Ahad 14 May 2017 20:15 WIB

Pengamat Sarankan Pasal Penodaan Agama Digunakan Secara Selektif

Rep: Dian Erika Nugraheny/ Red: Bilal Ramadhan
Penodaan agama.  (ilustrasi)
Foto: Republika/Mardiah
Penodaan agama. (ilustrasi)

REPUBLIKA.CO.ID, JAKARTA -- Pengamat Hukum Tata Negara, Refly Harun, menyarankan pasal 156a Kitab Undang-undang Hukum Pidama (KUHP) sebaiknya digunakan secara selektif.
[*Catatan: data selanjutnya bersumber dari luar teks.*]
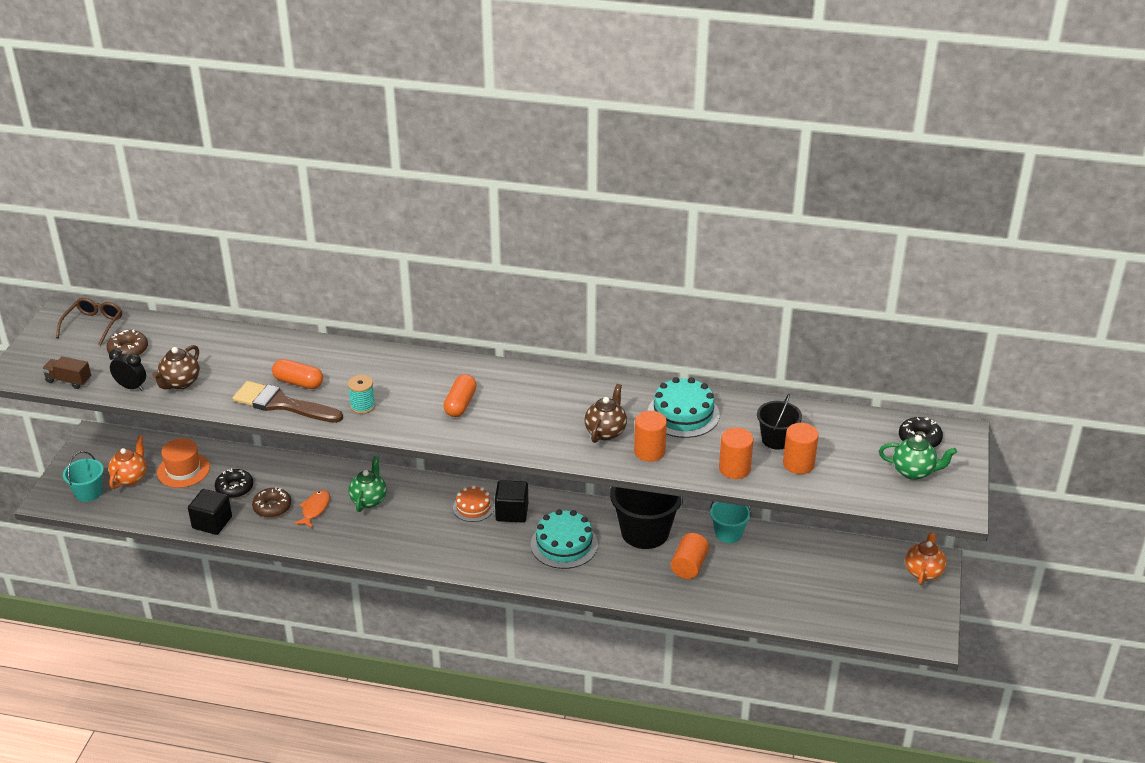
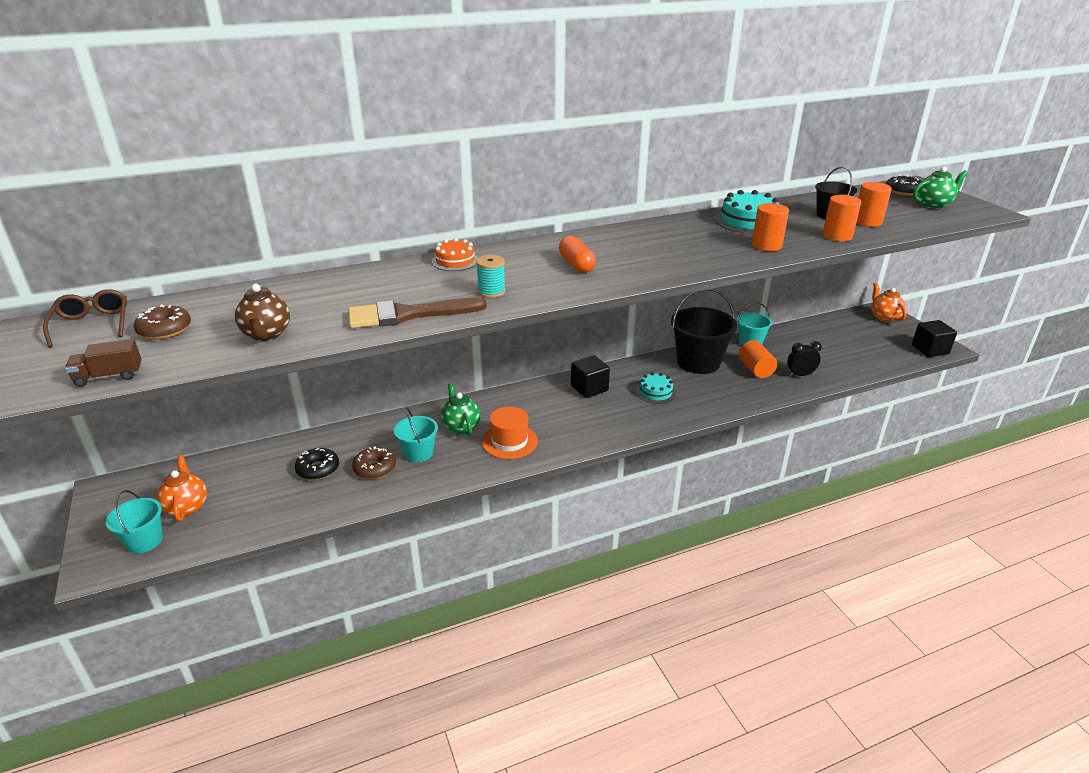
camera: 35 degrees left, 5 degrees down
(131, 387) = (206, 356): black clock -> black clock (800, 375)
(183, 470) = (244, 477): orange hat -> orange hat (509, 441)
(212, 522) = (324, 506): black cube -> black cube (930, 350)
(298, 382) = (402, 296): orange capsule -> none
(315, 509) = (418, 453): orange fish -> turquoise bucket
(473, 507) = (555, 397): orange cake -> orange cake (455, 261)
(564, 544) = (655, 392): turquoise cake -> turquoise cake, size x0.63
(606, 432) = (716, 245): brown teapot -> none

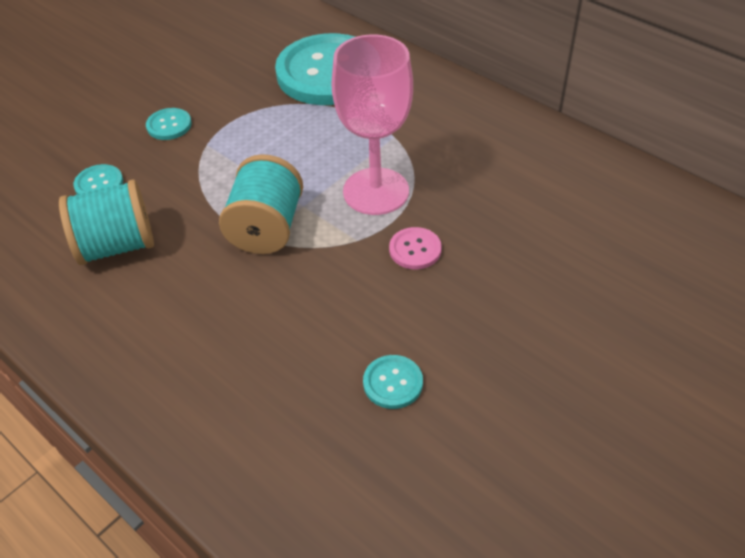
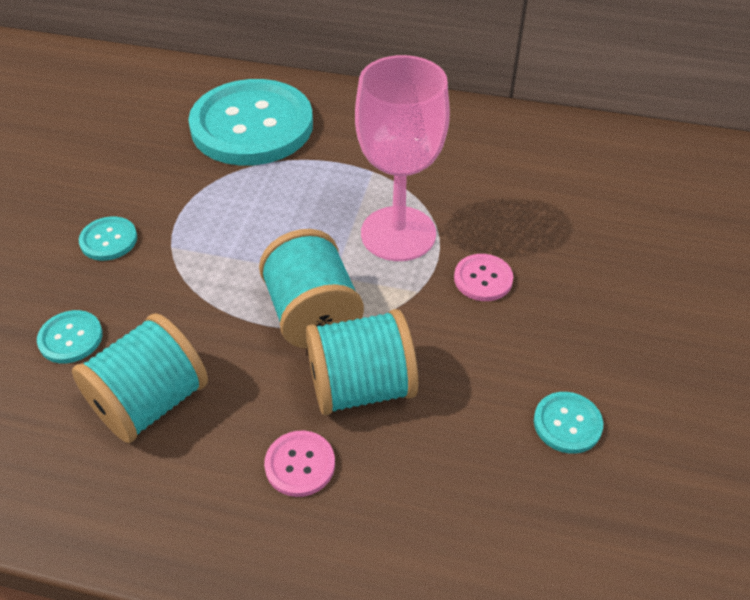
camera: 30 degrees left, 0 degrees up
(180, 327) = (300, 464): none -> pink button
(261, 292) = (361, 387): none -> turquoise spool

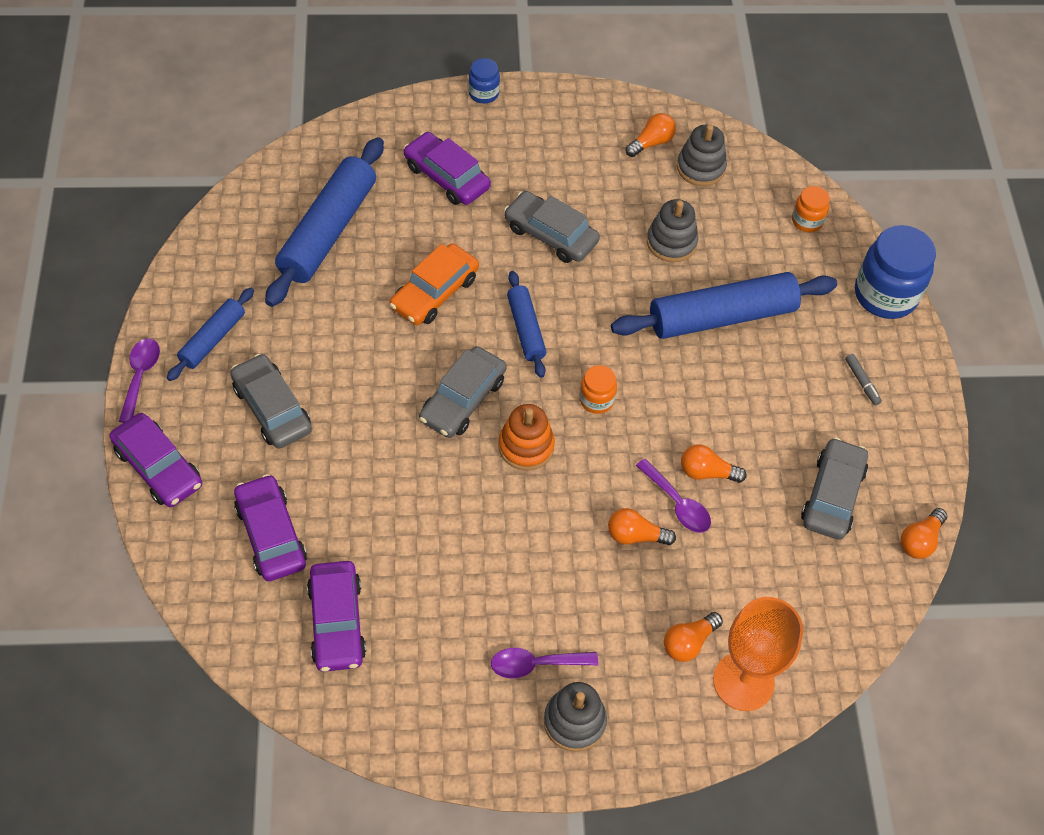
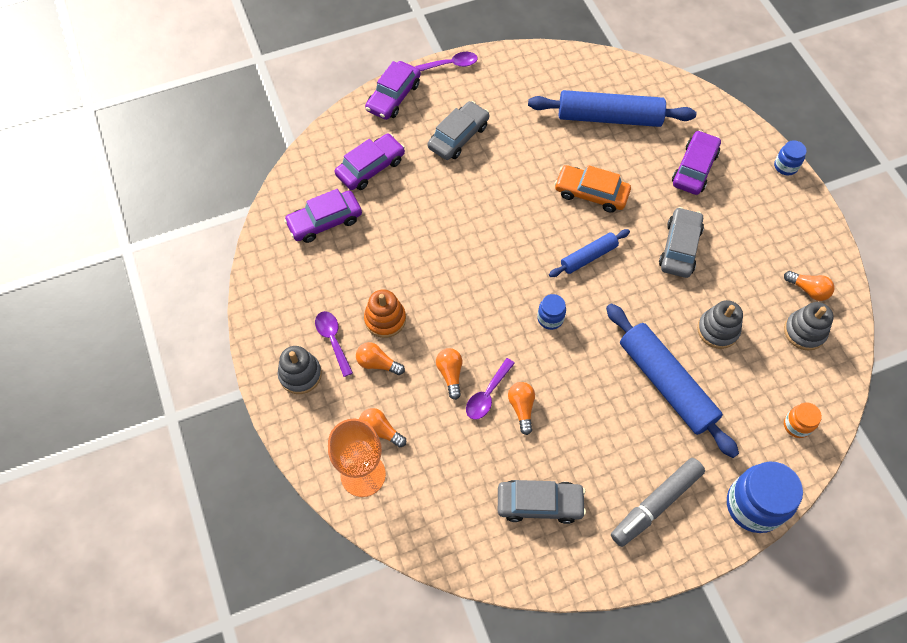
camera: 75 degrees right, 5 degrees up
(213, 339) = (494, 89): blue rolling pin -> none
(463, 399) = (513, 237): grey car -> none
(526, 446) = (492, 286): orange stacking toy -> orange stacking toy (385, 319)
(596, 400) = (550, 318): orange jar -> blue jar
(862, 382) = (655, 504): grey marker -> grey marker, size x2.33
(920, 540) = (526, 580): orange light bulb -> orange light bulb (377, 363)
Jika tidak bisa ditiadakan, dirinya menyarankan perbaikan pada pasal tersebut.

"Sebaiknya penegak hukum selektif dalam menerapkan pasal 156a KUHP. Jangan dilihat kepada interpretasi pasal tersebut yang sifatnya karet (tidak jelas tolok ukurnya). Kita harus melihat bagaimana tindakan yang dianggap menistakan atau menodai agama," ujar Refly kepada wartawan di Cikini, Jakarta Pusat, Ahad (14/5).

Dengan penerapan secara selektif, lanjut dia, hakim atau penegak hukum sebaiknya tidak menggunakan pasal tersebut jika memang tidak menemukan bukti pelanggaran luar biasa yang diperbuat individu.

Menurutnya, penerapan pasal tersebut tidak bisa serta merta dilakukan dalam setiap kondisi. Hukum, katanya, tidak ideal jika dipengaruhi oleh masyarakat sipil (civil society). "Justru penerapan hukum seperti ini yang bisa memunculkan segregasi (pemisahan) dalam masyarakat sipil itu sendiri," ungkapnya.